Fresh from their "fantastic" experience at the L'Oréal Toronto Fashion Week last month, designer duo Charles and Ron are hoping to be able to keep up their contacts and try to infiltrate the Canadian market by participating in the March event. It is,...

Fresh from their "fantastic" experience at the L'Oréal Toronto Fashion Week last month, designer duo Charles and Ron are hoping to be able to keep up their contacts and try to infiltrate the Canadian market by participating in the March event.

It is, however, a question of financial backing, they said, as they have already been invited again.

That would be the only hurdle. Otherwise, the creators of the CR Charles&Ron label are optimistic that "slowly, slowly, we could penetrate the market - maybe more than Italy (where they have already sown their seeds), which is only into and faithful to its own established labels".

Based on the positive feedback they received, Charles and Ron felt the Canadians were eager to see their work and that their success in Canada was possible.

"It is not a closed market and the fact that we are European, appeals - especially since they think we are part of Italy!"

It was the first time the duo participated in a fashion week and they say they have learnt a lot from the professional event. But it was only "an introduction to a new country and we have to go back," they said.

"The venue, a massive exhibition space, was amazing and the enormous hall where we did our show was packed solid. We didn't expect it... Afterwards, we were assaulted by the media, who showed lots of interest that has resulted in good coverage."

The only international designers among their established Canadian counterparts, Charles and Ron aroused curiosity and attracted attention. They were even followed and featured by Canadian Fashion TV.

Charles and Ron showed the 37 outfits that make up their spring/summer 2007 collection and which they intend to present to a local audience at the end of the month - even though a number of items were snapped up for sale in a Canadian boutique and would have to be remade. In fact, the designers have agreed to send over a capsule eveningwear collection for Christmas as the boutique owner did not want to wait until spring.

The collection was "toned down" for the event, Charles said, the designers being aware that the market is different and not Mediterranean "However, they were still overwhelmed about how glamorous and feminine it was" - their trademark.

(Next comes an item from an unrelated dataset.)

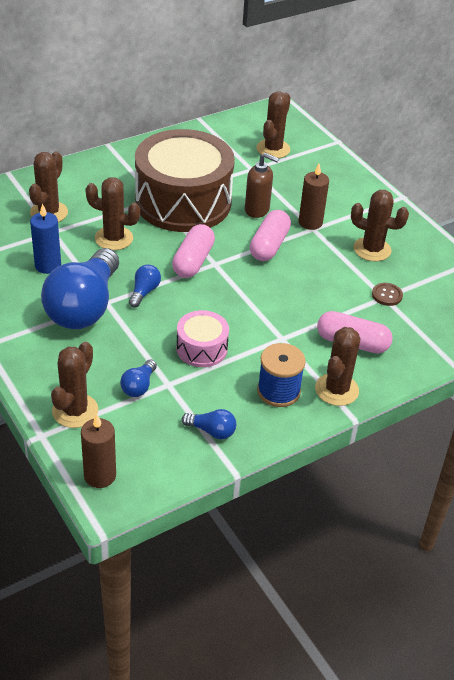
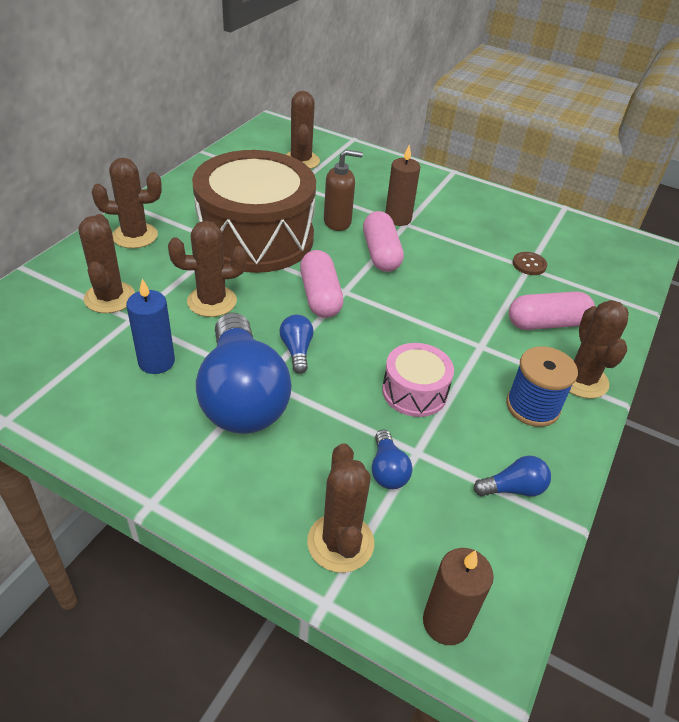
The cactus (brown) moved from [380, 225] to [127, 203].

"The Canadian designers tend to play it safe, because it is, after all, what sells, and they are more into selling. Their system is different, but we are not prepared to compromise on our style, even though this collection was, for us, more controlled to be more approachable. Our dresses are normally more extravagant and can only be worn for special occasions. We don't design them to sell them; then if we do, it's a bonus. If we went back, we wouldn't do anything differently."

The original inspiration for the collection was "jungle red nail polish", mentioned in the 1930s, glamorous, all-women movie, The Women, starring Joan Crawford. In fact, their show started with a clip from the film.

"Red is the only bright colour in the collection, next spring not really being a season of colour. It is mixed with neutral shades: ivory, silver grey, sand and black. We have one Art Deco pattern that incorporates all these colours..."

The collection is a contrast between soft, spotted, silk chiffon garments; flowing dresses in jersey, complete with French lace panels, exposing strategic areas of the skin; fresh-looking summer shorts; and hard cottons, with an equally hard, graphic pattern, which allows for firm, umbrella shapes, best seen in a particular structured coat. In some cases, the fabrics are mixed and cotton dresses have silk trimmings.

Other looks include lace leggings under mini tunic-like dresses that are "so short they could be tops", and gauze-like puffballs over tight dresses, while a shiny red coat dress, with complicated three-tier sleeves, is the pièce de résistance, and accessories come in a variety of bags - one patriotic pochette even sporting a subtle image of a knight superimposed on a Maltese flag.